On Thursday, 11 June 2015 at 09:14:00 UTC, Chris wrote:
Now, now. It is true that bad and frustrating experience with other languages drove me (and probably others) to D.

Suggesting that a language like D is based on experience in comparison to Go is... not right... given the experienced language designers behind Go.

If experience is key, then Go wins.

People here often request features you can only ask for after years of programming experience. This shows that there is a lot of experience in the D community. Without experience D wouldn't be where it is, having only limited resources.

Language designers that design more than one language tend to make smaller and tighter languages as they gain design experience and get better at delegating nice-to-have-but-not-essential-features to libraries. Features have a higher cost than initial implementation.

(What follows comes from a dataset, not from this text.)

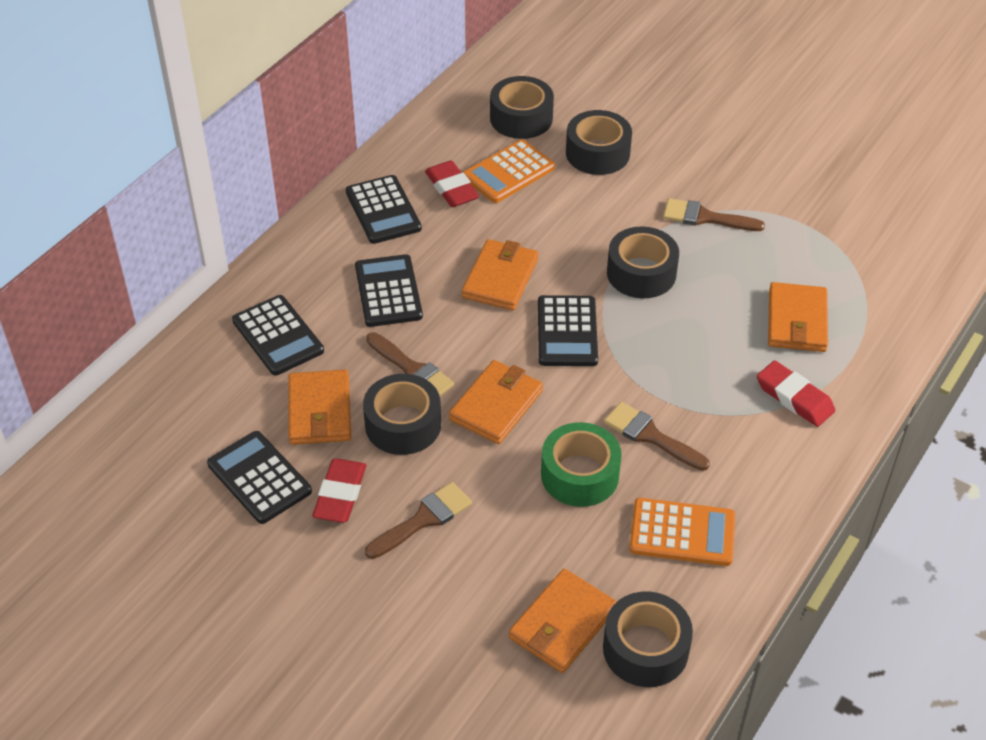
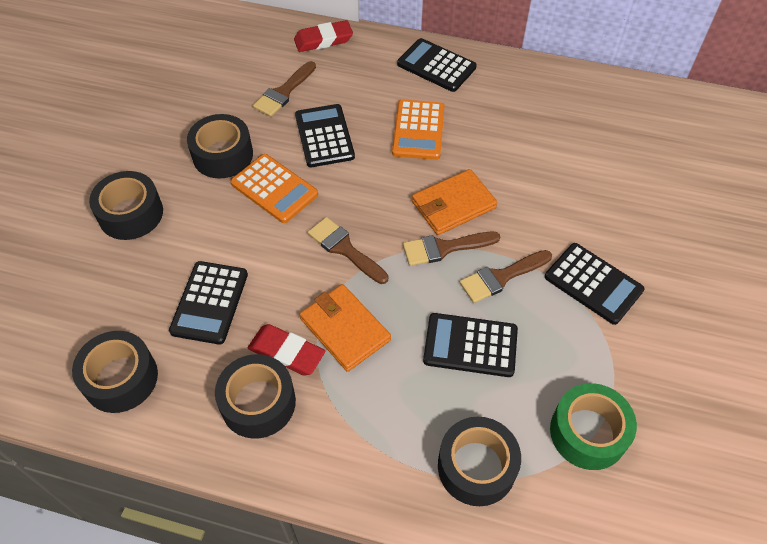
orange wallet: 5 -> 2
red eraser: 3 -> 2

Walter has been more open to feature suggestions than many other designers, and implemented them in a timely fashion, that is true. And that can be both a good thing and a bad thing, but obviously engaging and fun from a community point of view.

The process around Go is very closed. So not fun. Rust is inbetween.

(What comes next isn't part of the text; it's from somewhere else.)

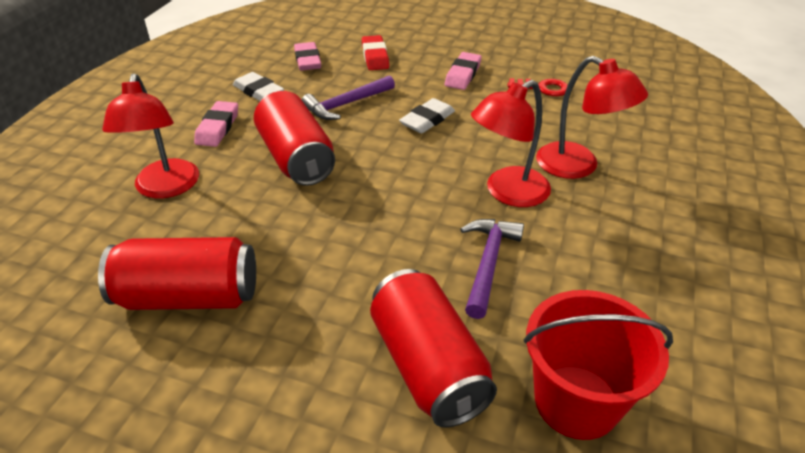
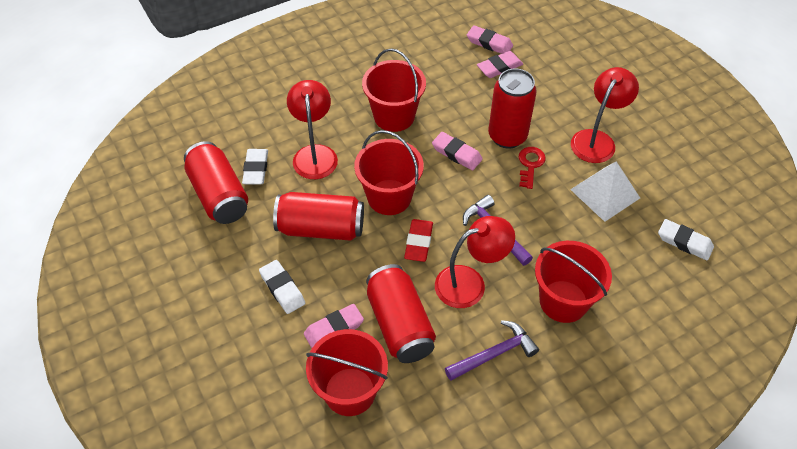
pink eraser: 3 -> 4
red bucket: 1 -> 4
red can: 3 -> 4
white eraser: 2 -> 3
white pyramid: 0 -> 1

Just trying to create the best tool possible for our own daily tasks.

Just like everybody else?

But we keep coming back. So it cannot be that bad ;)

;o)

Indeed, we never snob anyone, and they all snob us. Especially the ignorant C++ community that never mentions us.

Because this hurts some people. The D crowd doesn't snob other languages, in fact, people here often point at features of

I see jabs at other languages, especially the ones that is stealing attention from D: Rust, Go, C++… I guess it is all natural, but it can be perceived as "envy" by outsiders, and there is no advantage to it.

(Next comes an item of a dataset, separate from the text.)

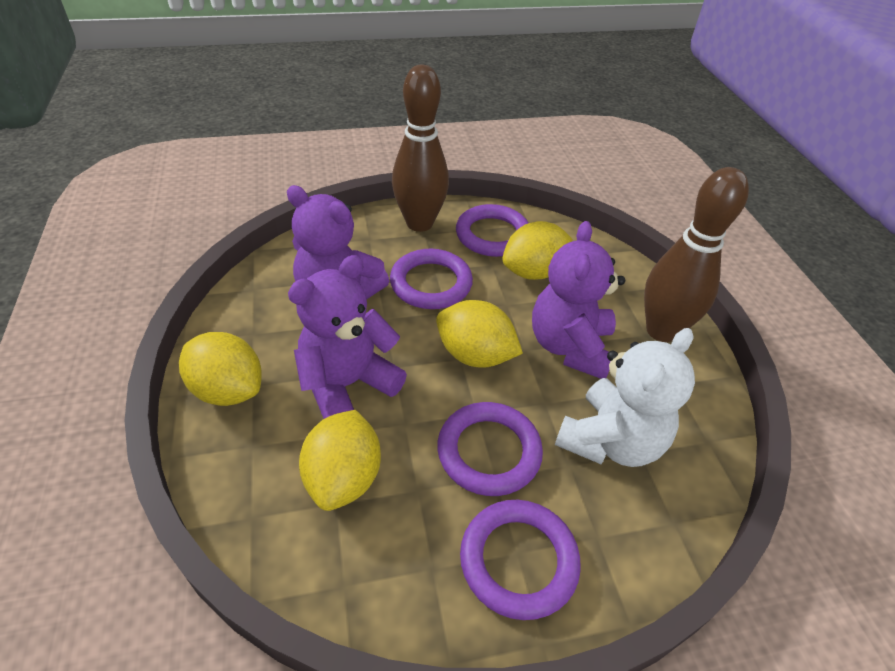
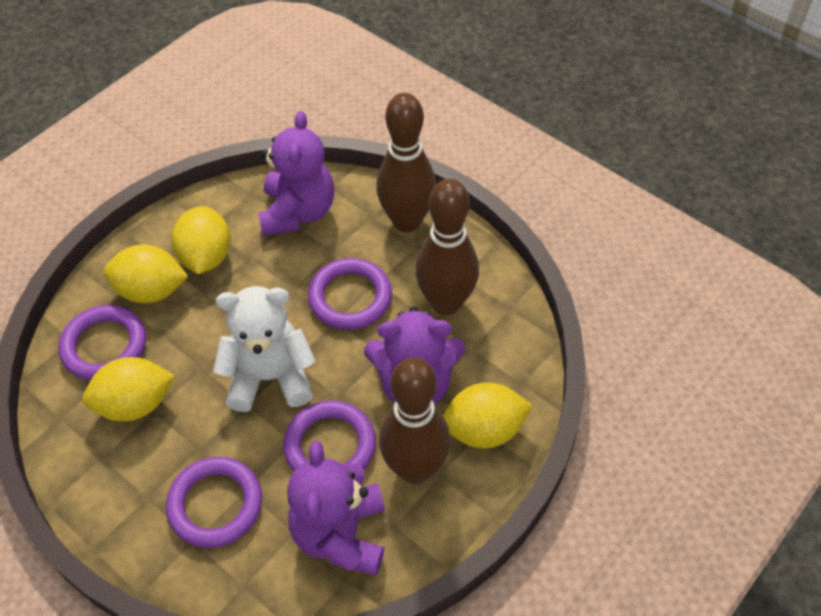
brown bowling pin: 2 -> 3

I really wish people would stop complaining about other languages having the same features as D without giving credit. It is impossible to figure out exactly where ideas from features come from, but most features predate even C++ if being first is the main point.

The hard part about designing an imperative language is not the individual features, the palette is given. The hard part is turning it into beautiful whole that is greater than the sum of the parts. And that is important, but difficult (or impossible) to achieve.

It is kinda like music, I sometimes create a melody that I feel I have heard something similar to, but I cannot pin it down to anything specific. So phrases of the melody might be things I have picked up. However, if we go for novelty the roots for musical elements might go 300 years back or more. Far beyond my knowledge horizon.

A month ago I made a poptune-sketch I kinda find catchy, but familiar. But which tune is it familiar to? Who should I credit? Maybe you can help me out?